Note: This post is general commentary, there’s no moneymaker stock pick in here. I just like thinking about life insurance / annuities. I also did not spell check this.
About 10 years ago, I remember being in a smelly conference room full of MBB consultants and PE clients discussing the output to the question posed to us – what is Apollo up to with Athene? While there was not much else insightful about that moment to mention today, I do distinctly remember the point person of the PE client’s response when the partner on our team described the 5 years Apollo had been at this as a potential barrier to entry. The guy was rather apoplectic and growled, “Are you fucking telling me you don’t think we can do this? Do you think we’re fucking incapable of executing something like this?”
All told, the guy was probably just having a bad day, but they did go on to try, and by most measures, did not succeed given their head start. If you asked me then, 10 years ago, if the project that we worked on (life insurance) would be perhaps one of the hottest things in asset management 10 years later (perhaps second only to private credit) – I simply wouldn’t have been able to conceive how that would come to be. Yet here we are.
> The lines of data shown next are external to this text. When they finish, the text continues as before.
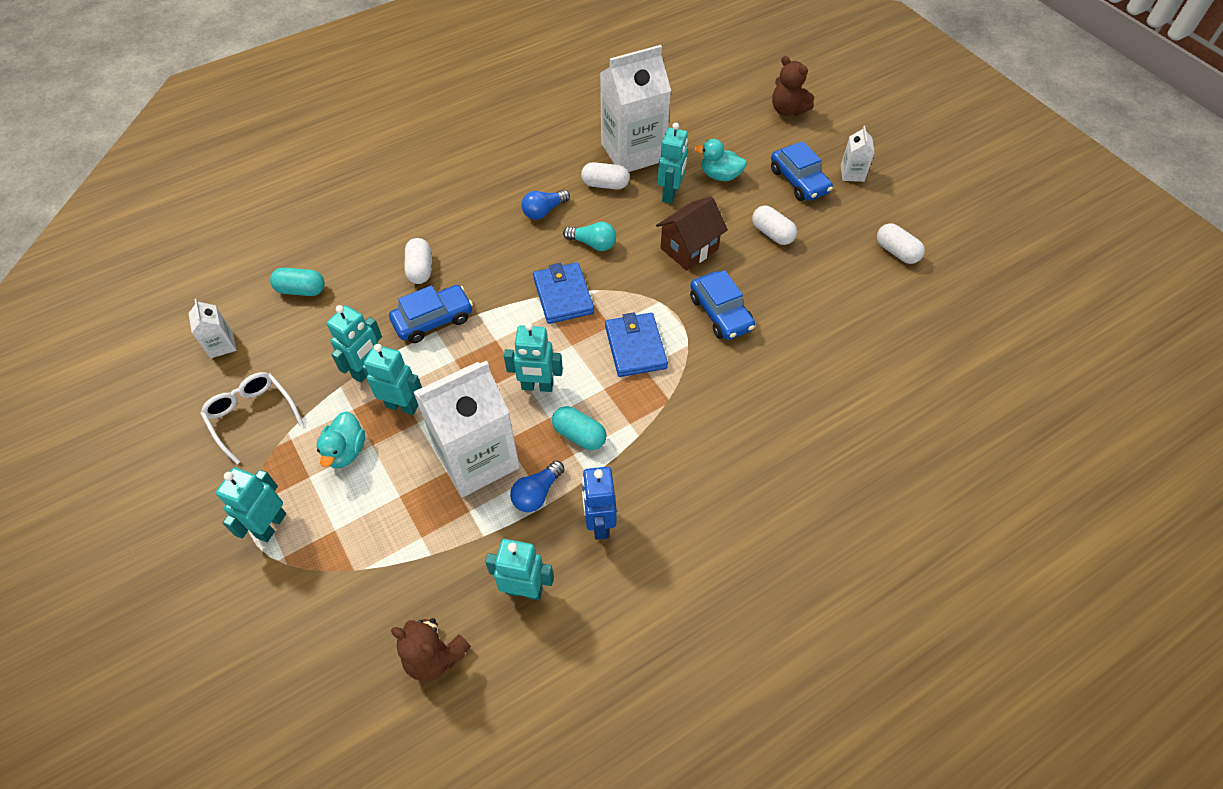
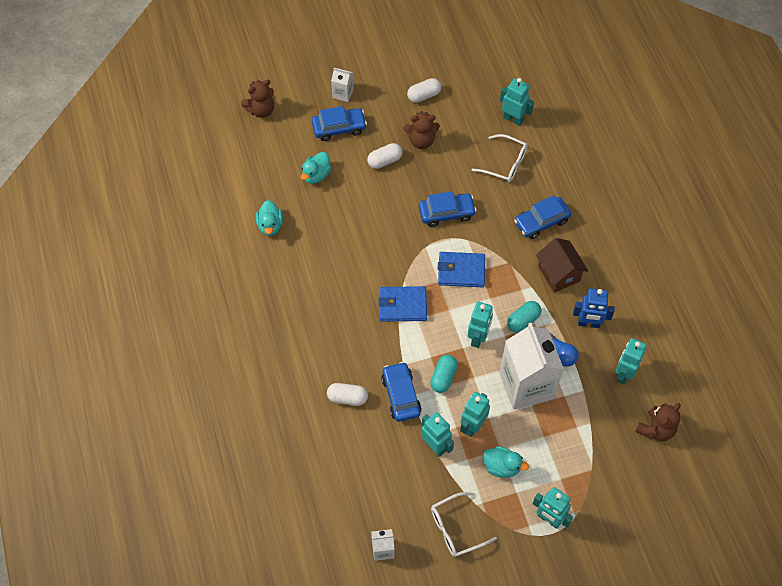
camera: 75 degrees left, 5 degrees up
(301, 290) = (343, 487): turquoise capsule -> turquoise capsule (443, 377)
(544, 211) = (314, 301): blue light bulb -> none
(593, 244) = (358, 275): turquoise light bulb -> none
(605, 185) = (299, 253): white capsule -> none
(633, 152) = (270, 225): white carton -> turquoise duck
(670, 194) = (324, 212): turquoise robot -> turquoise robot (513, 119)
(689, 249) = (383, 215): brown house -> brown house (559, 274)
(754, 428) = (541, 222): none -> blue car
(822, 264) = (421, 141): none -> brown teddy bear
(833, 364) = (505, 164): none -> white glasses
If you’re unfamiliar with the space, Life Insurance, or more specifically the Annuities part of “Life and Annuities,” has undergone an evolution in which the collision of Dodd-Frank fueled separation of myriad lending activities paired with both the previously sleepy long-duration reserves of an annuity contract and the need by legacy annuity writers to unload unhealthy blocks. You see, the legacy players wrote annuities during a time of normal interest rates pre-2008. As rates pressed down to zero, the underwriting assumptions floated farther away from the reality on the ground. Annuitants didn’t let go of their annuities because what were they to do, roll them into new near zero yield new contracts? The asset-liability mismatch ensued, and these blocks were stuck with stubborn liabilities paired with near-zero yields in the assets they were allowed to invest in by law.
Apollo was not the only one active, but perhaps the only one doing size in relieving these legacy players of these capital-intensive and unprofitable books of business. Sellers were able to release capital to reinvest in more profitable business, and the buyer got a block of annuity liabilities cheap. Pair that with a generally fearful credit environment, and strong profits ensued for Apollo.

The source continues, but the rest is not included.